Prince of Cahraman: A Retelling of Aladdin (Fairytales of Folkshore Book 2)

Home > Other > Prince of Cahraman: A Retelling of Aladdin (Fairytales of Folkshore Book 2) > Page 27
Prince of Cahraman: A Retelling of Aladdin (Fairytales of Folkshore Book 2) Page 27

by Lucy Tempest


  I was at a loss for words as the terrible reality finally hit me.

  This man, this dead-eyed king, had managed to banish a powerful witch and, years before that, had made Jumana so miserable she’d ended her own life.

  How was I supposed to endear myself to such a man?

  Suddenly all I could think about was Nariman. Not her threats, her crazy demands or her magic as a witch, but her life as a foreign lady-in-waiting, advisor, and surrogate mother to Cyrus, all of which had been ripped from her by this man and his father before him. That much of her story was true, and the conflicting claims of her trying to bewitch or usurp the king didn’t help me pick a side to stand on.

  The sway King Xerxes had held over the lives of Jumana and her witches was now held over me by Darius.
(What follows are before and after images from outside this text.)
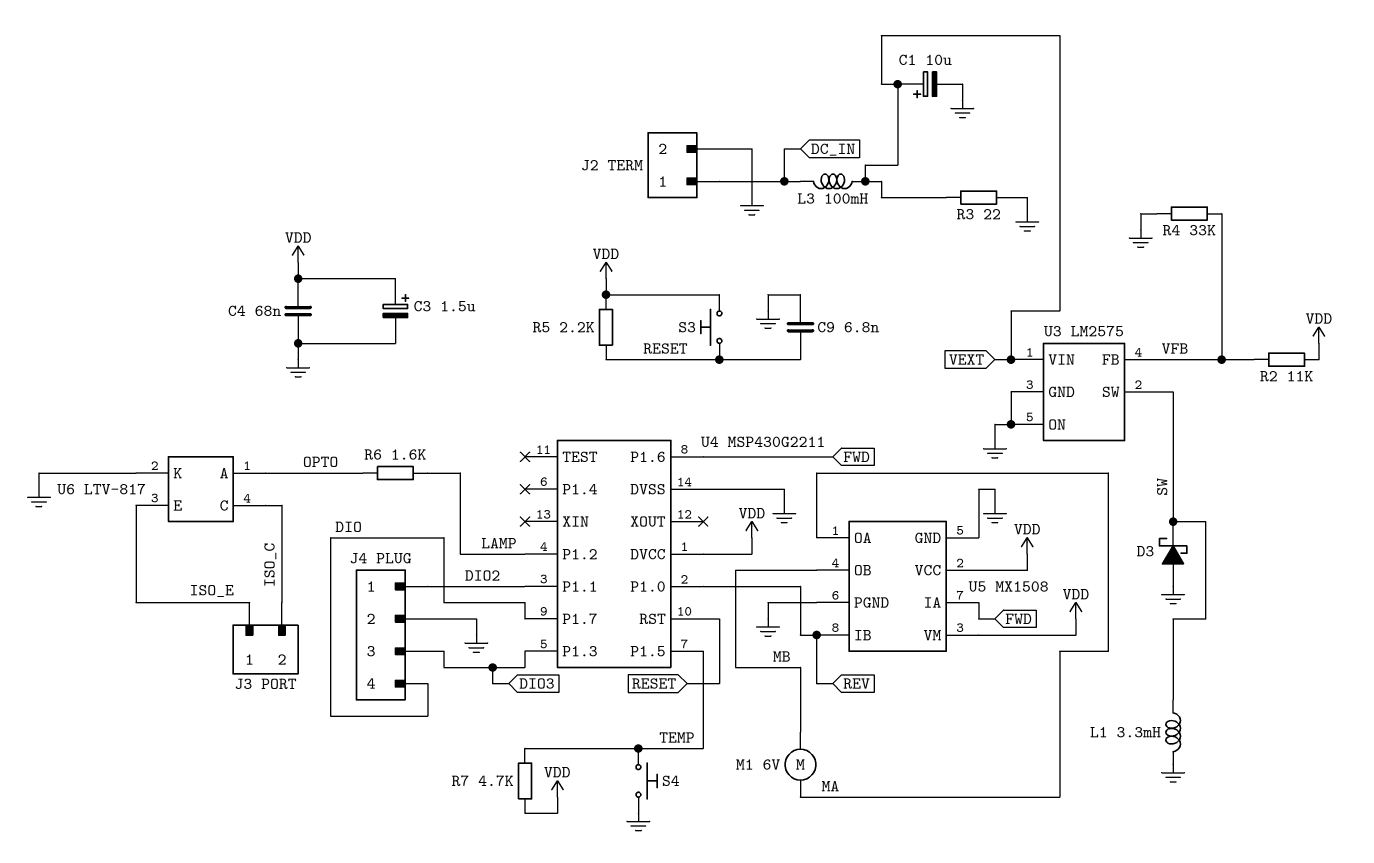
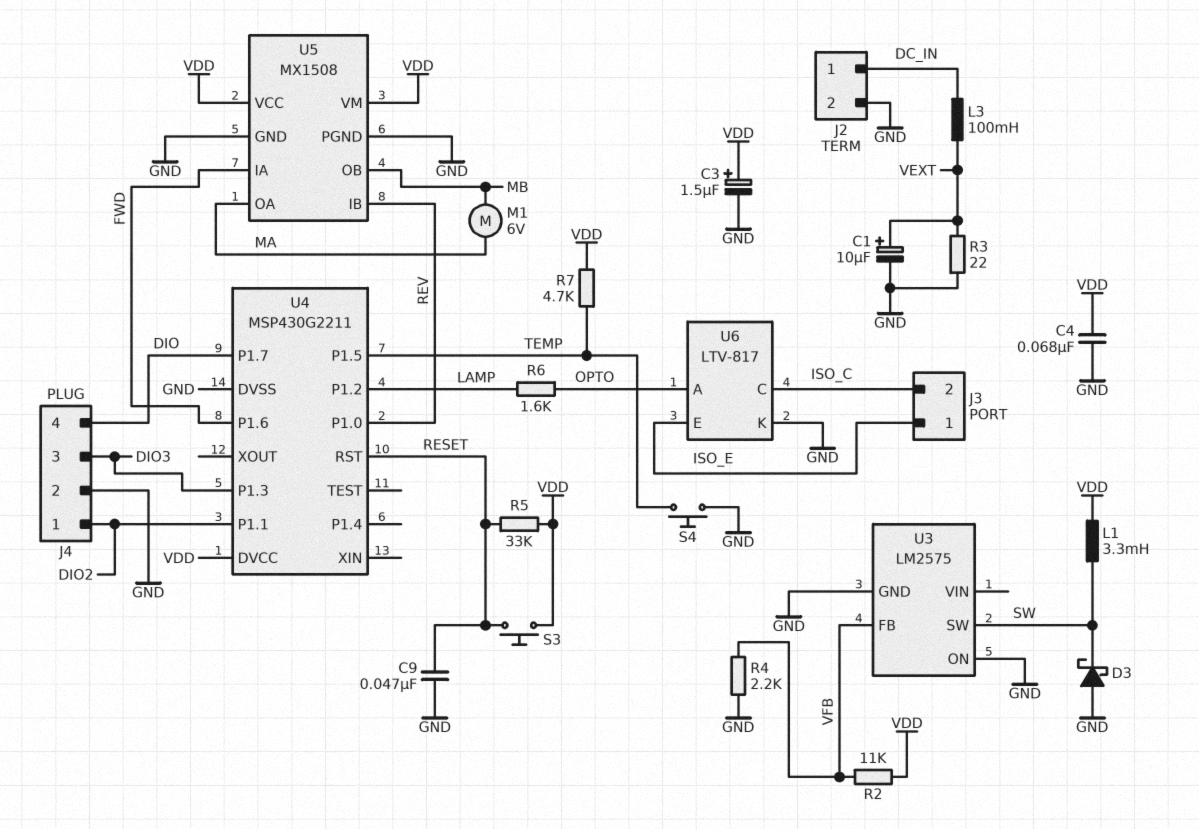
C9: 6.8nF (GND, RESET) -> 47nF (GND, RESET)
L1: 3.3mH (GND, SW) -> 3.3mH (SW, VDD)
R4: 33k (GND, VFB) -> 2.2k (GND, VFB)
R5: 2.2k (RESET, VDD) -> 33k (RESET, VDD)
U3 pin VIN: VEXT -> none

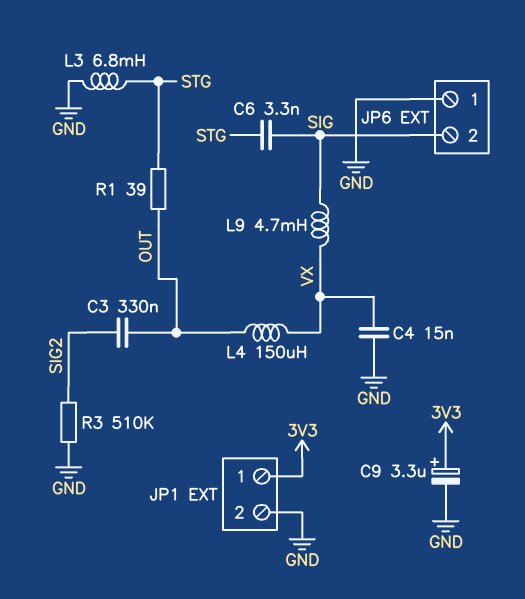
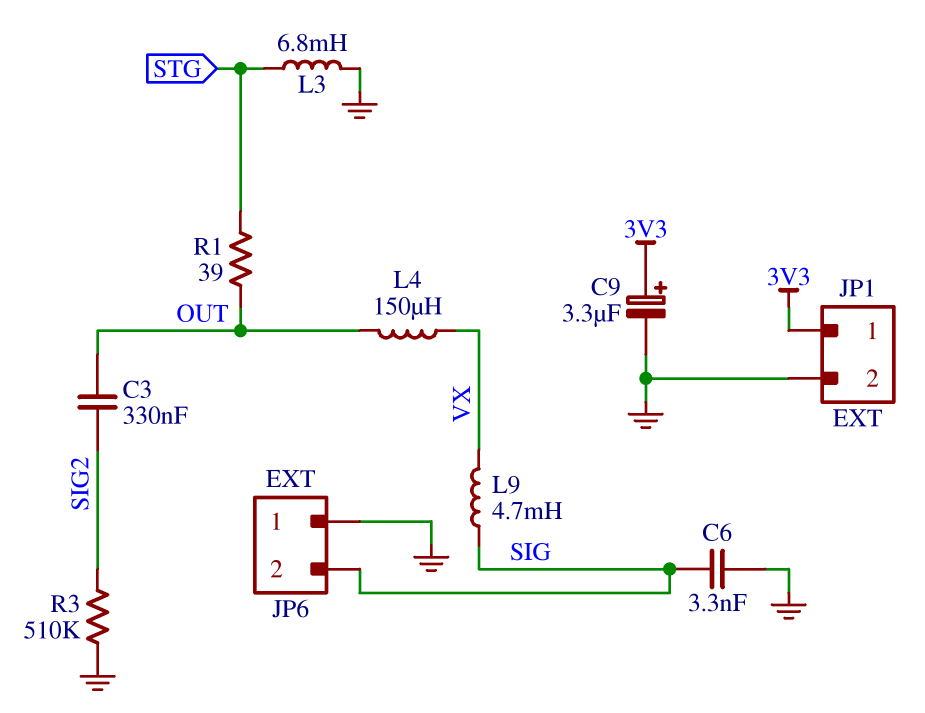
C4: 15nF (GND, VX) -> none
C6: 3.3nF (SIG, STG) -> 3.3nF (GND, SIG)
His whims now dictated the outcome of my life the same way Nariman’s did.

  I had failed to rob him at the start of the week, and now I’d hurt Ayman, I could no longer count him. I must cross the final hurdle to win on my own. Win that harsh man, and be invited into his quarters. Once near the lamp, the ring would obey my practiced commands and bring it to me.

  But my plans had been broken and sealed back together so many times over the past week, and now, with the way Darius looked at me, they felt poised to shatter beyond reassembly.

  This wasn’t the desperation I’d suffered in the mountain, as I’d faced the ghouls, as I’d drowned, but it was just as overwhelming.

  Controlling my breathing, I surveyed the room. The king had already gotten a general conversation circulating around the table, no doubt a ploy to fish for more impressions. Cherine and Ariane had eagerly joined in, both seemingly remembering Prince Miraz’s status as another crown prince. Aurelia didn’t converse as much as she nudged them all with pointed comments and biting remarks. The ones on the receiving end of her scalding temperament were not only Darius but Loujaïne as well.

  I was convinced that without guests to give a pristine performance to, Loujaïne would have been openly horrible to me. It reinforced my deduction that she could have been one of the driving factors that had made Jumana’s life in Cahraman hell. She could have been what my mother had gone to the ends of the known world to escape.

  I’d agonized over all external factors that could stop me from being with Cyrus, but I hadn’t given proper consideration to the internal ones: his family. When and if I saved the Fairborns and married him, what would they do to me?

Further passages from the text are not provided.